In essence, we want people to tell us how much they will desire the new phone and how happy it will make them feel. Given the last blog about the limitations of memory recall, you probably know where I’m going with this. We, including the respondents in our research studies, are not particularly good at predicting our own future, much less how we will feel when it happens.
Fortunately and unfortunately, the future we imagine tends to be more extreme than the reality. We are likely to think that a negative event will be the end of the world, and we will feel the worst we have ever felt, and that a positive event will make us happy for ever and ever.
In most cases, neither is true. Not getting promoted will hurt, but probably not as much you think; you will live. You’ll be happy after buying that fancy car, but you will likely not be as intensely happy, and for a shorter period of time than you think. And in terms of how we will behave, we are motivated, biased, to see ourselves positively and to think good things will happen to us in the future.

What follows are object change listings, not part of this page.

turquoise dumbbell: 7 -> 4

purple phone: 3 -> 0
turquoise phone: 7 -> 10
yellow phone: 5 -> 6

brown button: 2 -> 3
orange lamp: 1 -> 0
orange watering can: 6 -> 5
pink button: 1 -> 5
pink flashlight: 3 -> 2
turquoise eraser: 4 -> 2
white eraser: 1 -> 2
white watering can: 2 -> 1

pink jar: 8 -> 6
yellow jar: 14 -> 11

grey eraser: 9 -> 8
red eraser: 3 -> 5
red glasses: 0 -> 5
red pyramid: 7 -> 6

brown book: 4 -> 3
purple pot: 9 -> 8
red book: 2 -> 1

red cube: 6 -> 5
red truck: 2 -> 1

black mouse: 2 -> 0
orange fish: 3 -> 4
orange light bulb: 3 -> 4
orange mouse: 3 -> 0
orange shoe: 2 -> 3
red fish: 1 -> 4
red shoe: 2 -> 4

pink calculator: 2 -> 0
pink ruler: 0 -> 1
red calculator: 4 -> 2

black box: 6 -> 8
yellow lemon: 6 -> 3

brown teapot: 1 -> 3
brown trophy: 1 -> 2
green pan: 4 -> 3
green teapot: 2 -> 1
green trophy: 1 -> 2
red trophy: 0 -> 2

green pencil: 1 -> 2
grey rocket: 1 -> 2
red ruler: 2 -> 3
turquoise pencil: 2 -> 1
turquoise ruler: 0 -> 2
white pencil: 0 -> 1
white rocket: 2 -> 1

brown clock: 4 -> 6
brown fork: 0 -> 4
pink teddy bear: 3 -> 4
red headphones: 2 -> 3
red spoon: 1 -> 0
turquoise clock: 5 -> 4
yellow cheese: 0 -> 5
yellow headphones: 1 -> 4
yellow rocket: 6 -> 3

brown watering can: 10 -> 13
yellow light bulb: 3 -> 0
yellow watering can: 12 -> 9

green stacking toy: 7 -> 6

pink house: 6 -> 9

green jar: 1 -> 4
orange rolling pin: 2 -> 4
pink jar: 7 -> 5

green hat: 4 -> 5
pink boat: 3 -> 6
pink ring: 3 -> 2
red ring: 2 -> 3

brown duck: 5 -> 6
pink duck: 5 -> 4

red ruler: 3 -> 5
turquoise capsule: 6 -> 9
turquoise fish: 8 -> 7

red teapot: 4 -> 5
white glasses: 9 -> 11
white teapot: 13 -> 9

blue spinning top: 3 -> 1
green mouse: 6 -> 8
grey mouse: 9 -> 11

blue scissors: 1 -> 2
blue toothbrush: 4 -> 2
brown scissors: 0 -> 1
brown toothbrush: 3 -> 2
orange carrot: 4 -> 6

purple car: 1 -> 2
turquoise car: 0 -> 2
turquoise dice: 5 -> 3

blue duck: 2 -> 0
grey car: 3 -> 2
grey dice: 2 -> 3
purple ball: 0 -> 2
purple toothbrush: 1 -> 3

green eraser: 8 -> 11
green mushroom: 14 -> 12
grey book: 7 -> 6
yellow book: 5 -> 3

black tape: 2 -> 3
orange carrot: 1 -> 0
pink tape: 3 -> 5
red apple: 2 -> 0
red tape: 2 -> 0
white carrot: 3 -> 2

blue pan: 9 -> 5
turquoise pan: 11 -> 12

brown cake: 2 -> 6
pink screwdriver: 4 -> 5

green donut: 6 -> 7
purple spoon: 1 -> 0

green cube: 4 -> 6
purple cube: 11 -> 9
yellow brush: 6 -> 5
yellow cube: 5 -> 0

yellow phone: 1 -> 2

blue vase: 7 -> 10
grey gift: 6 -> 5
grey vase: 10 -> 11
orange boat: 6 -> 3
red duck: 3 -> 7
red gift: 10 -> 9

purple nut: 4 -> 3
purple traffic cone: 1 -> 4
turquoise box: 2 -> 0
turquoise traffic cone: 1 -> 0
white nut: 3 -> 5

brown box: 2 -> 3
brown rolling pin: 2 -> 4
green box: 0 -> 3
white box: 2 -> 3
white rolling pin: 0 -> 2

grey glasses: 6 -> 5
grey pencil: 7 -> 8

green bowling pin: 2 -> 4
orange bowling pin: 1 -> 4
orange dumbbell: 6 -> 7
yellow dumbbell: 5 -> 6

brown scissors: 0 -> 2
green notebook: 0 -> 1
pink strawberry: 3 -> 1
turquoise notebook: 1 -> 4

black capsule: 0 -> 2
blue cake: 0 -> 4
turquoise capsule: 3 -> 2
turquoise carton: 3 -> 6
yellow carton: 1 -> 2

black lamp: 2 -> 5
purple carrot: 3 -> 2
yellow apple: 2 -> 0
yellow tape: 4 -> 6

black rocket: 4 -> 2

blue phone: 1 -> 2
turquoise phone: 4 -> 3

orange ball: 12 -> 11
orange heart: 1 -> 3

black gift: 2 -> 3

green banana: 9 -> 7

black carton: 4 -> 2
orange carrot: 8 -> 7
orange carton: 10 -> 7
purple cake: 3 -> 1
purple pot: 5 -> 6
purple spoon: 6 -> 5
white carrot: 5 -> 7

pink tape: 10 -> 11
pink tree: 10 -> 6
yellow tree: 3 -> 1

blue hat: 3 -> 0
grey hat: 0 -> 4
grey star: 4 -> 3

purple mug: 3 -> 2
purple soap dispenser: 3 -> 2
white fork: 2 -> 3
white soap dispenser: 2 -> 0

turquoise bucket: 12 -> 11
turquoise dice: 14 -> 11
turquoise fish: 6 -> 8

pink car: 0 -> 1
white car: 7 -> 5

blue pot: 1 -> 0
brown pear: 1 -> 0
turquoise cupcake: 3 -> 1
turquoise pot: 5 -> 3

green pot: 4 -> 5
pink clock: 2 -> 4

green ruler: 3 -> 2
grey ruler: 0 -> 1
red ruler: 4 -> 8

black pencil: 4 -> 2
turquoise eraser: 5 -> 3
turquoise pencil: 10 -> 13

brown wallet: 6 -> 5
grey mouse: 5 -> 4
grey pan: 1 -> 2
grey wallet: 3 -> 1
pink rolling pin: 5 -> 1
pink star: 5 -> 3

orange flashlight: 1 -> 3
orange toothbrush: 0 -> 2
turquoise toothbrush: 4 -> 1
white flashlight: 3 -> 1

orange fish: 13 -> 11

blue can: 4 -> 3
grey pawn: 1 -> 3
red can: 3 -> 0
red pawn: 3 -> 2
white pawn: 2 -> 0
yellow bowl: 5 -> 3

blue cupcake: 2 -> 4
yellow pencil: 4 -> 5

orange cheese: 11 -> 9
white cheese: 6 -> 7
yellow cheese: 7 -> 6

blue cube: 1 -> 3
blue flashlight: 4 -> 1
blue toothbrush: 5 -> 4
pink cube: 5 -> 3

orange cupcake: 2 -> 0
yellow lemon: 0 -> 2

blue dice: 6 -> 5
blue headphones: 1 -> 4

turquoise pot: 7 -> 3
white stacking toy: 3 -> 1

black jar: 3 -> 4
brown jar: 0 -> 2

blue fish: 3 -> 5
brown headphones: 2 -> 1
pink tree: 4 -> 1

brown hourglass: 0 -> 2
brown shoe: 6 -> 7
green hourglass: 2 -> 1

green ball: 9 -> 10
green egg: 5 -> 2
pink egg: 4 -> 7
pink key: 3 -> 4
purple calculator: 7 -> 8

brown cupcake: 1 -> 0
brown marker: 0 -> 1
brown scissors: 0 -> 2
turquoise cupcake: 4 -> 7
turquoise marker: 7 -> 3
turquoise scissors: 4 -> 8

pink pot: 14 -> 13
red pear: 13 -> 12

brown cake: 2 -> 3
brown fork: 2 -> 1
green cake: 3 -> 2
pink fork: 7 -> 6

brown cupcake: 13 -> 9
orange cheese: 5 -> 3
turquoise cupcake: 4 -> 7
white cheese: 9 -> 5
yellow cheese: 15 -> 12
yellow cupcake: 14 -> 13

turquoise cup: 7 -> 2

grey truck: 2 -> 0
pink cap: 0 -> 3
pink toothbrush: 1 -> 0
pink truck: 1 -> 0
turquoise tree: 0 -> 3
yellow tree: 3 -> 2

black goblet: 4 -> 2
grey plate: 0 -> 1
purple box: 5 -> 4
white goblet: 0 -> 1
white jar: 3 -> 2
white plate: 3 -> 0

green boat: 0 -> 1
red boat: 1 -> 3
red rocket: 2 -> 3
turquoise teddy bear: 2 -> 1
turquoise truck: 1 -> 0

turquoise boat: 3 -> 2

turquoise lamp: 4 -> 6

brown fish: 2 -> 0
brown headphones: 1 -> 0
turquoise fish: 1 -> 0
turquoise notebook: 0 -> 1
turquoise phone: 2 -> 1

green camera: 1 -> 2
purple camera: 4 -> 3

Perhaps you’ve seen that commercial for life insurance, where the professor asks people to describe what happened in their lives in the recent past, and what they expect to happen in the future. The past was mixed, but people expected their futures to be very bright. (By the way, the guy in the commercial is Dan Gilbert, who is also instrumental on the work showing that people are bad predicting the emotions they will experience in the future).
So when you’re administering a survey, what should you do? If you’re asking people about their future, take it with a grain of salt. Recognize that what they are telling you is much more positive than it will actually be in reality. Make adjustments, calibrate the results. If it’s relevant, ask them about the past. The best predictor of future behavior is past behavior. What did they do the last time they were in this or a similar situation? Have they pre-ordered or waited in line for any new technology? If not, despite the fact that they really like your new idea for a phone, they probably won’t pre-order this phone either.
So there are limitations to what consumers can tell us. But there’s no need to throw the baby out with the bathwater. We are better off if we recognize consumer’s limits and adjust our expectations and the questions we ask accordingly.
And maybe design your survey so it’s easy to answer on that new smartphone.